Y allí estaba sentada, a mi lado. Imagino que ella no fue consciente de la casualidad, ni de mi intentos  por saber algo más de ella a través de una disimulada mirada. Olía a tabaco y no hizo absolutamente nada durante el trayecto en el que coincidimos. Simplemente se levantó al llegar su parada, se bajo del vagón y se perdió entre la gente del andén, con su renqueante caminar. Desapareciendo de mi vista de la misma manera que lo había hecho esa misma mañana. 

La chica debía estar hablando con el que era su padre, justo delante de mí, de pie junto a la puerta. Ella era una adolescente que debía estar en su primer año de universidad, él un señor canoso que podría tener cincuenta y muchos. En un determinado momento le preguntó algo sobre los chicos, y ella respondió con cierto pudor.
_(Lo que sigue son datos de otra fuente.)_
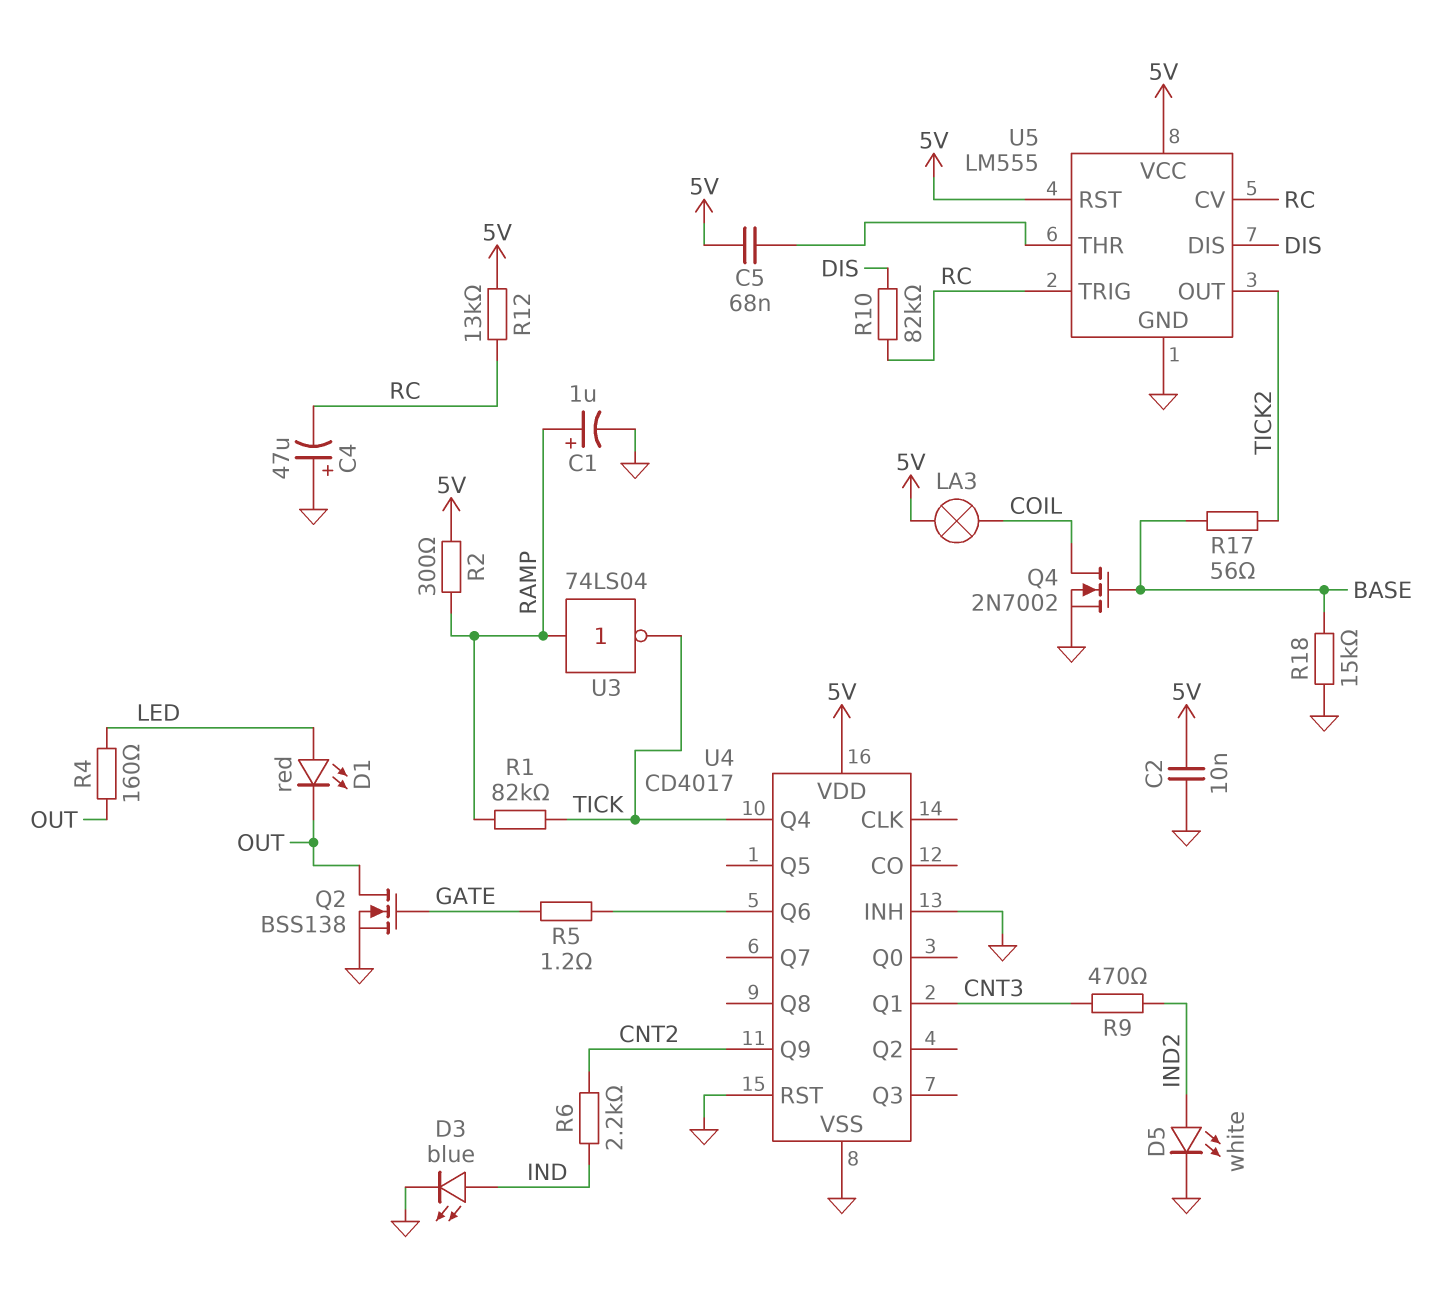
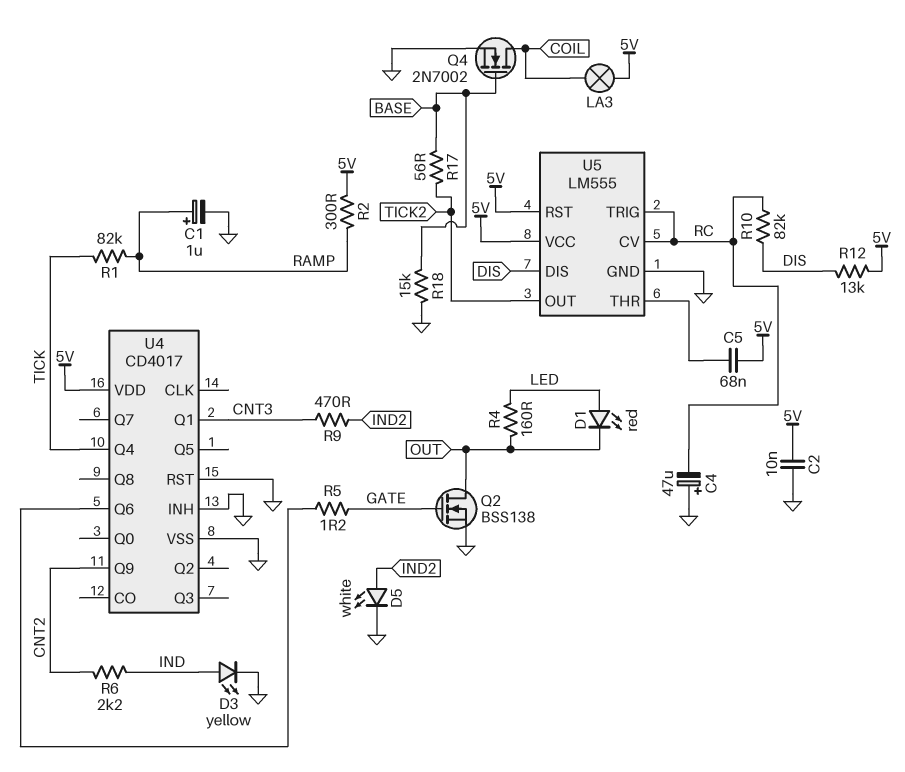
D3: LED blue (A IND, K GND) -> LED yellow (A IND, K GND)
R12: 13k (5V, RC) -> 13k (5V, DIS)
U3: NOT 74LS04 (in RAMP, out TICK) -> none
No tenía pinta de ser de esa clase de chicas que se los lleva a todos de calle ni su apariencia hacía pensar que se preocupara más por su imagen que por su propia comodidad u otras prioridades de su vida. Vagamente intentó decirle que no había tenido todavía mucho éxito con el tema, que tanto ella como su amiga estaban solteras y que no salían mucho, y que por ello no habían conocido todavía a nadie como para llegar a un nivel más íntimo con algún chico, pero que no pasaba nada. El padre asentía como para no hacerle sentirse avergonzada ya que durante ese momento de conversación ella se había estado mirando los pies y agarrando con nerviosismo la carpeta. 

Tan pronto como cambió el tema de conversación ella volvió a un posición más distendida y volvió a aparecer una sonrisa en su cara que duró hasta que ambos bajaron dos paradas después.

Eran dos chicas más jóvenes que la anterior, pero con un perfil parecido. Lo fácil sería describirlas como otakus, muchachas con ropa ancha y estilo muy personal, a las que la mayoría de la gente catalogaría como "frikis". Una de ellas hablaba sin parar, muy animada, como si estuviera descubriendo constantemente el montón de cosas que tenía en común con su amiga, cosa que incrementaba su entusiasmo. Llevaba el pelo algo irregular y cortado a media melena aparentando cierto descuido, su ropa era holgada y colorida, con dibujos de algún manga que no supe identificar. La otra era más o menos de su altura, gafas de pasta, pelo oscuro y con un corte de pelo masculino, donde destacaba su flequillo. Su ropa también era ancha y muy sport, pero su pose era más sobria e inamovible. Desconozco de qué estaban hablando pero capté el momento en que la chica seria estaba a punto de llegar a su parada. Repentinamente, la chica que no había parado de hablar, con una gran sonrisa en su cara le dijo: 

-"¡Qué guay! ¿Puedo darte un abrazo?".

La otra chica se limitó a decir que no, como extrañada, y con un gesto muy despectivo simuló golpearla un par de veces o tres con la palma de la mano extendida sobre el hombro, manteniendo la distancia, para posteriormente bajarse del vagón. La otra chica, sin perder la sonrisa pero siendo consciente de la  humillación que acababa sufrir, le respondió:

-"Vaya, me acabas de tratar como si fuera un perro al que quieres calmar y decirle que todo bien".

Me quedé unos segundo estupefacto, no sabía que había desencadenado esa reacción tan desafortunada, pero aquella muchacha no se lo merecía. 

Pero curiosamente, al instante de ocurrir eso y como recuperando repentinamente su autoestima, la chica agraviada, como si no hubiera pasado nada, le gritó alegremente: 

-"¡Bueno, nos vemos mañana, hasta luego!".

Me la quedé mirando un rato al ponerse de nuevo el metro en movimiento. De repente se transformó en otra persona. Cambió su semblante, desapareció cualquier tipo de emoción de su cara y volvió a ser una más de aquel vagón ya medio vacío. 

Me dio cierta pena ver el trato que había recibido y me quedé pensando en lo duro que debía ser entrar en la adolescencia de una forma tan abrupta, sin guía ni saber como actuar con las personas, siendo tan difícil aprender a gestionar las relaciones afectivas o encajar con la gente cuando te sientes diferente a todo lo que te rodea. El como no fracasar cuando intentas socializar torpemente con aquellos que crees afines a tu mundo, ese mundo que parece que solo tú entiendes, hasta conseguir encontrar a alguien que comparta esa marabunta de pensamientos y sentimientos que te desbordan, sin que te haga sentir extraño por querer las cosas de esa manera, por querer, simplemente, hallar un lugar donde encajar.

Luego me di cuenta que todos y cada uno de los pasajeros de ese vagón podría haber pensado lo mismo de cualquiera del resto de nosotros, porque encontrar tu sitio puede llevar toda una vida.

Y fueron precisamente esos 40 minutos de metro los me trajeron de nuevo aquí, el único lugar que jamás debí abandonar.